I know that everything happens for a reason. I will probably never know why this had to happen but maybe someday it will all make perfect sense but I refuse to let it get me down any more than it already has. I've already let it consume 5 months of my life by laying in bed at night thinking about it, crying, being depressed when all the while, the guys that did this to me probably don't even give it a moments thought so I'm doing nothing but letting them win more. Whether I like it or not, I have to put it behind me.
My love will always be with that car. Even though I don't have it anymore because of a fucktard, no matter what he ever did or said, he will never take my memories away. That car will always be special to me and every time I look at pictures of it, I smile and cry knowing that it was the reason why I never completely gave up on life when I had every reason to. If it wasn't for having the freedom of my own vehicle, I probably would have killed myself years ago. That car kept me going. No one will ever take that from me.
As much as it's hurt, I am starting to feel better. There's nothing more I can do but chalk it up as a very expensive lesson and go on with my life. Nothing is forever, except how I felt about that car and what it meant to me.

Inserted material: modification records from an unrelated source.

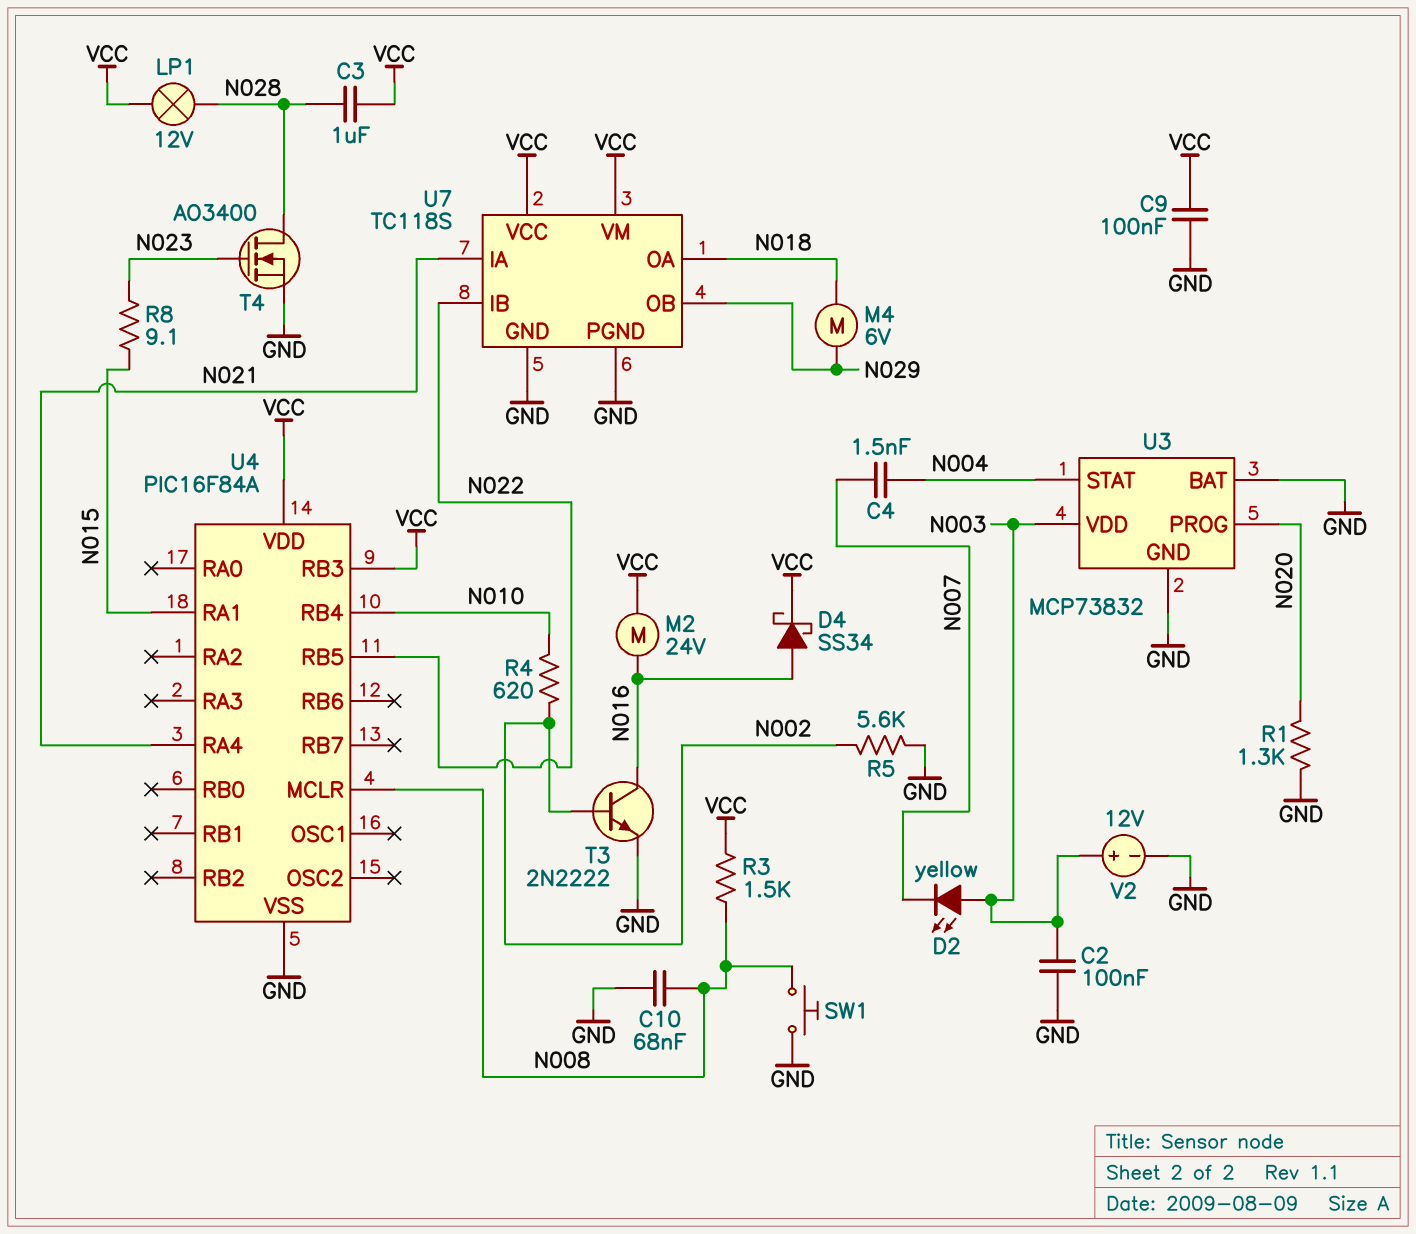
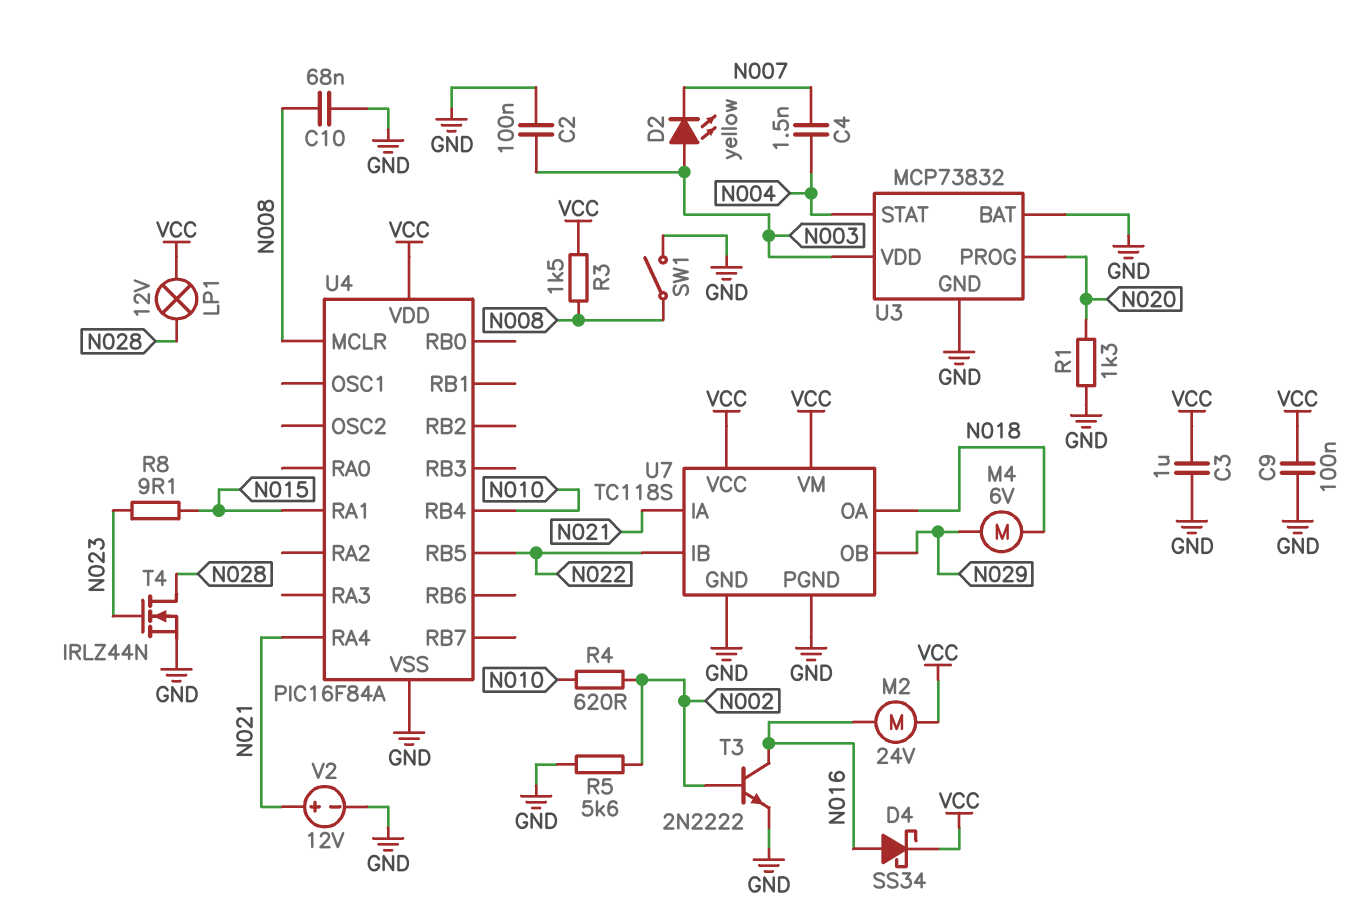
C3: 1uF (N028, VCC) -> 1uF (GND, VCC)
SW1: button (GND, N008) -> switch (GND, N008)
T4: NMOS AO3400 (G N023, D N028, S GND) -> NMOS IRLZ44N (G N023, D N028, S GND)
U4 pin RB3: VCC -> none
V2: 12V (plus N003, minus GND) -> 12V (plus N021, minus GND)

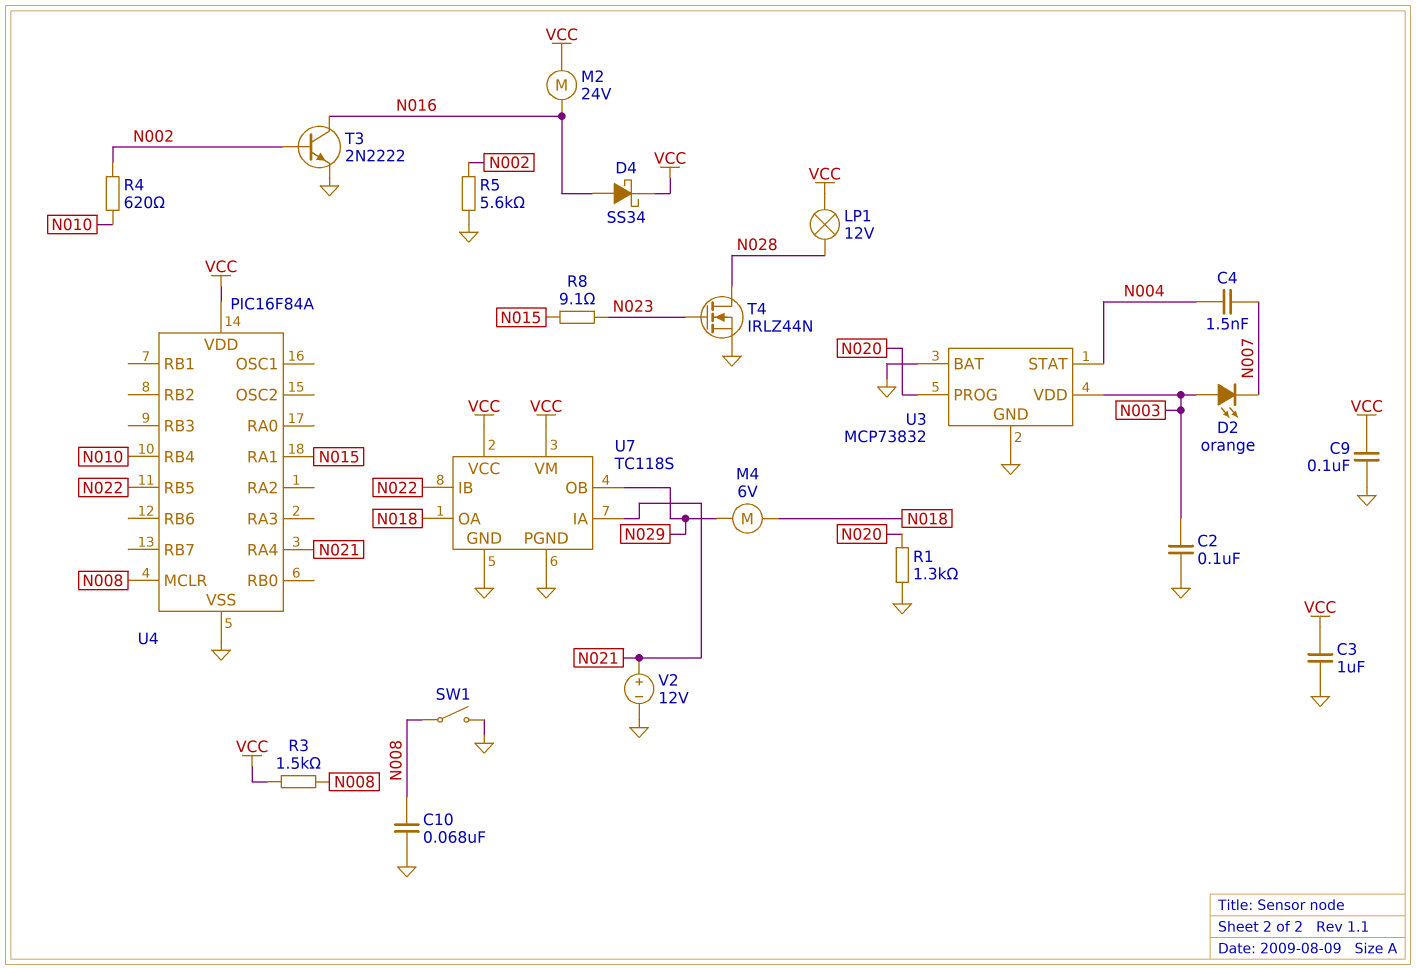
D2: LED yellow (A N003, K N007) -> LED orange (A N003, K N007)

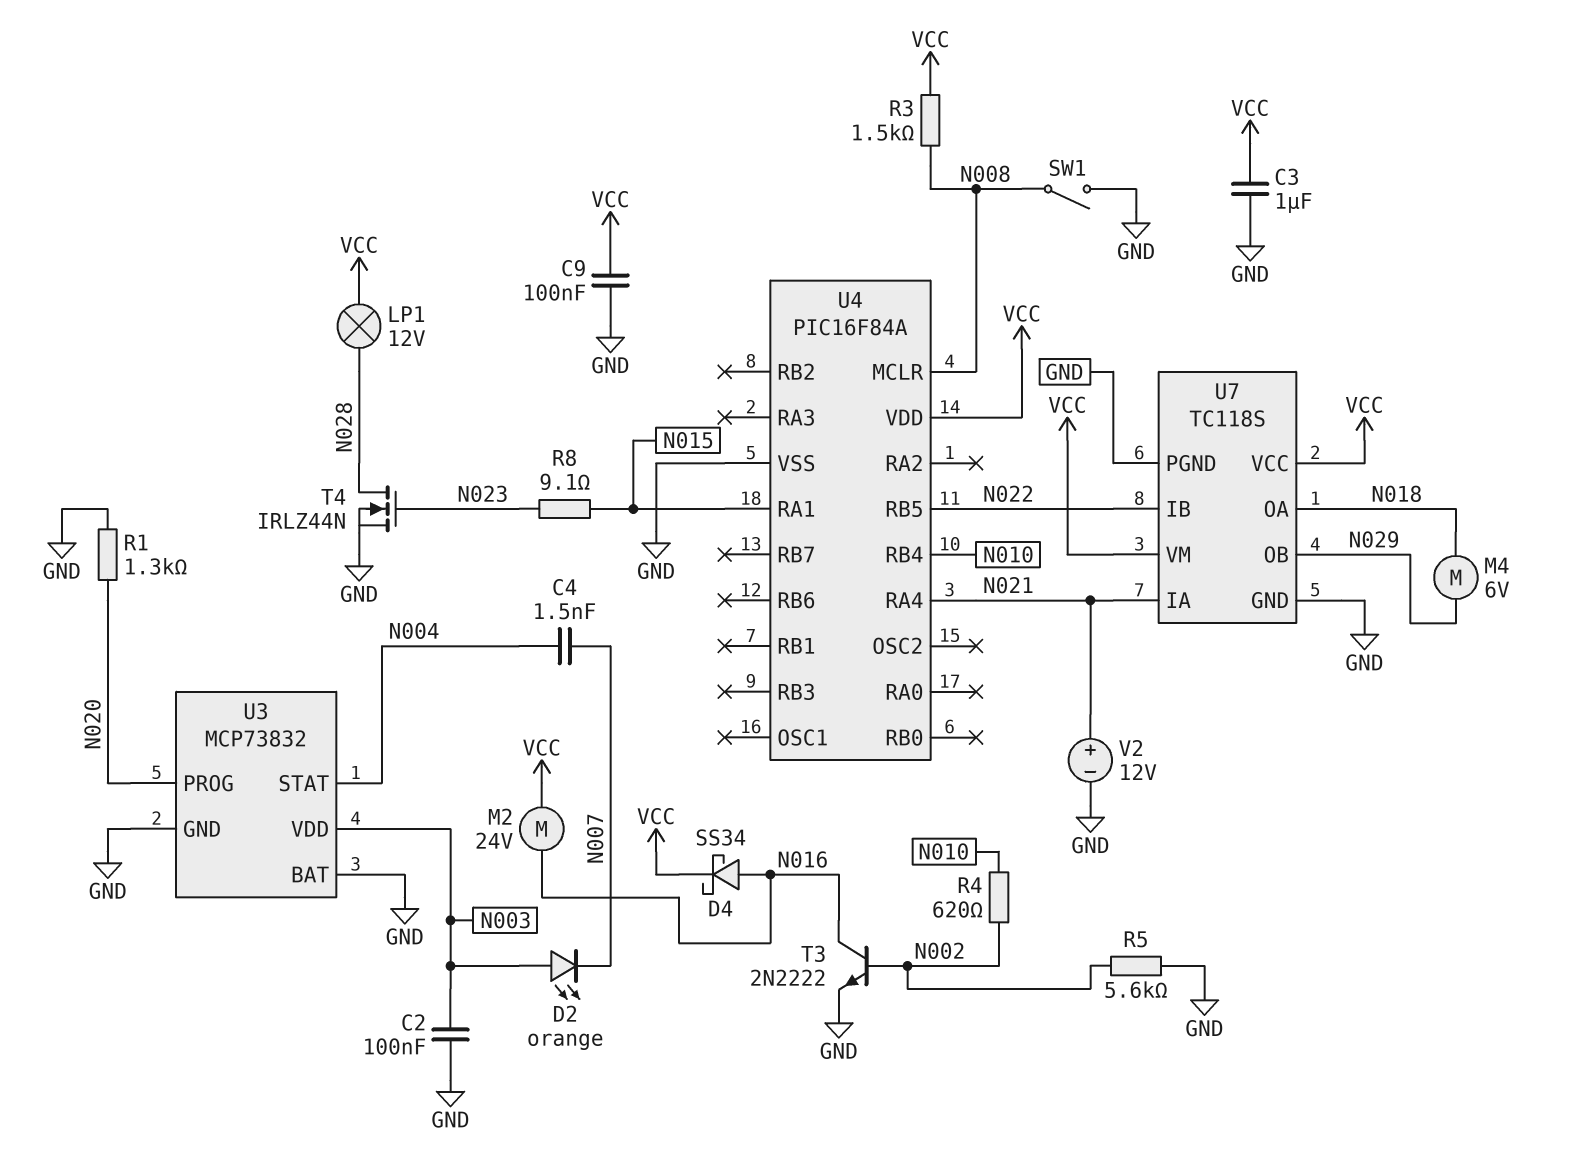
C10: 68nF (GND, N008) -> none

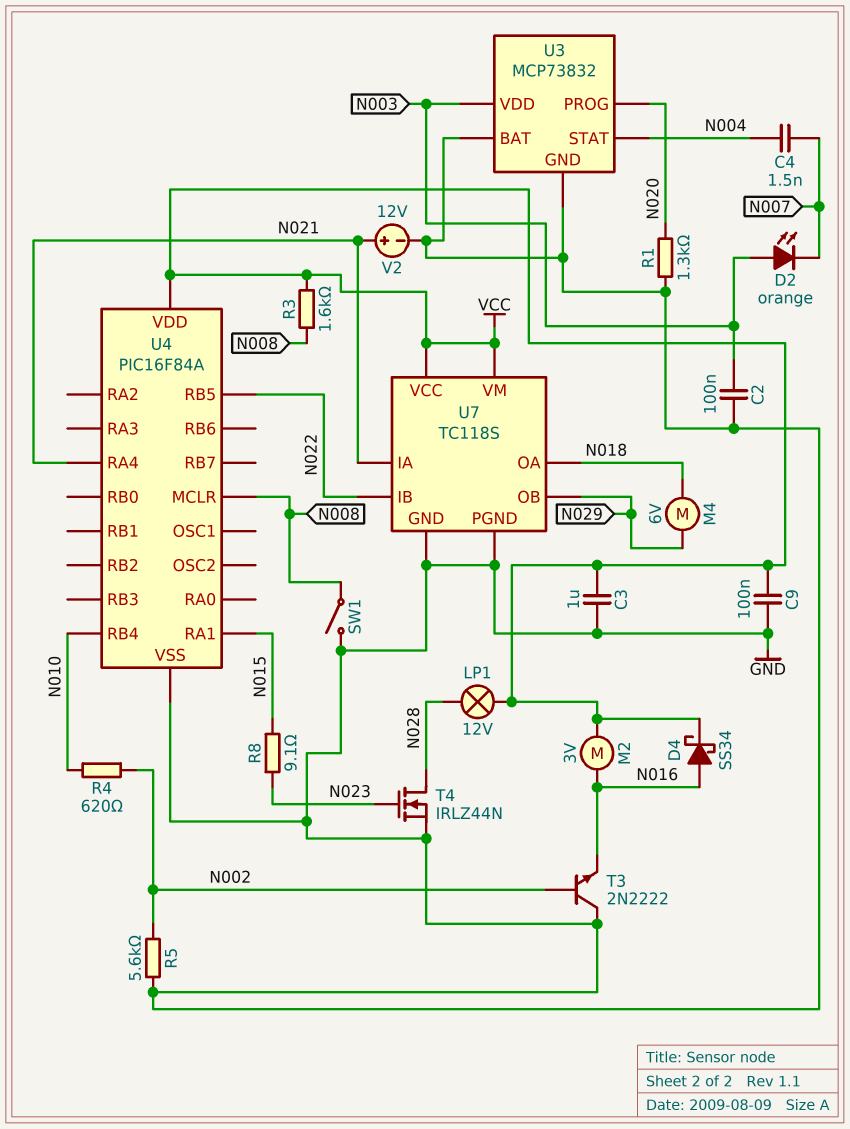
M2: motor 24V (N016, VCC) -> motor 3V (N016, VCC)
R3: 1.5k (N008, VCC) -> 1.6k (N008, VCC)
T3: NPN 2N2222 (B N002, C N016, E GND) -> NPN 2N2222 (B N002, C GND, E N016)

I've gone through the hardest year of my life and I'm really hoping everyone is right when they say that things will start to get better for me. I want to start to be happy and be more positive. I know that life isn't fair but I just gotta work hard and do the best I can everyday to have a better future.
I would really like to try and make a better relationship with my Mother. It just sucks because I can't really go to their house because of my Dad but I would like to start talking to my Mother at least once a day. She told me yesterday that I push her away and my response was that I just gave up. I gave up because I got sick of my phone calls not being answered and having to make way too much of an effort to be around. She said that she would start to make an effort but she said that before and never did it and I don't have any faith that she will ever start.
I'm breathing a lot easier today. I woke up with my eyelids extremely swollen but I've colored my hair, showered and did a facial mask and my skin looks great. I do feel better. Hopefully work will go good and I can get my homework finished up Friday night.
My clothes are in the dryer and I need to leave for work in less than an hour. I should probably start getting ready...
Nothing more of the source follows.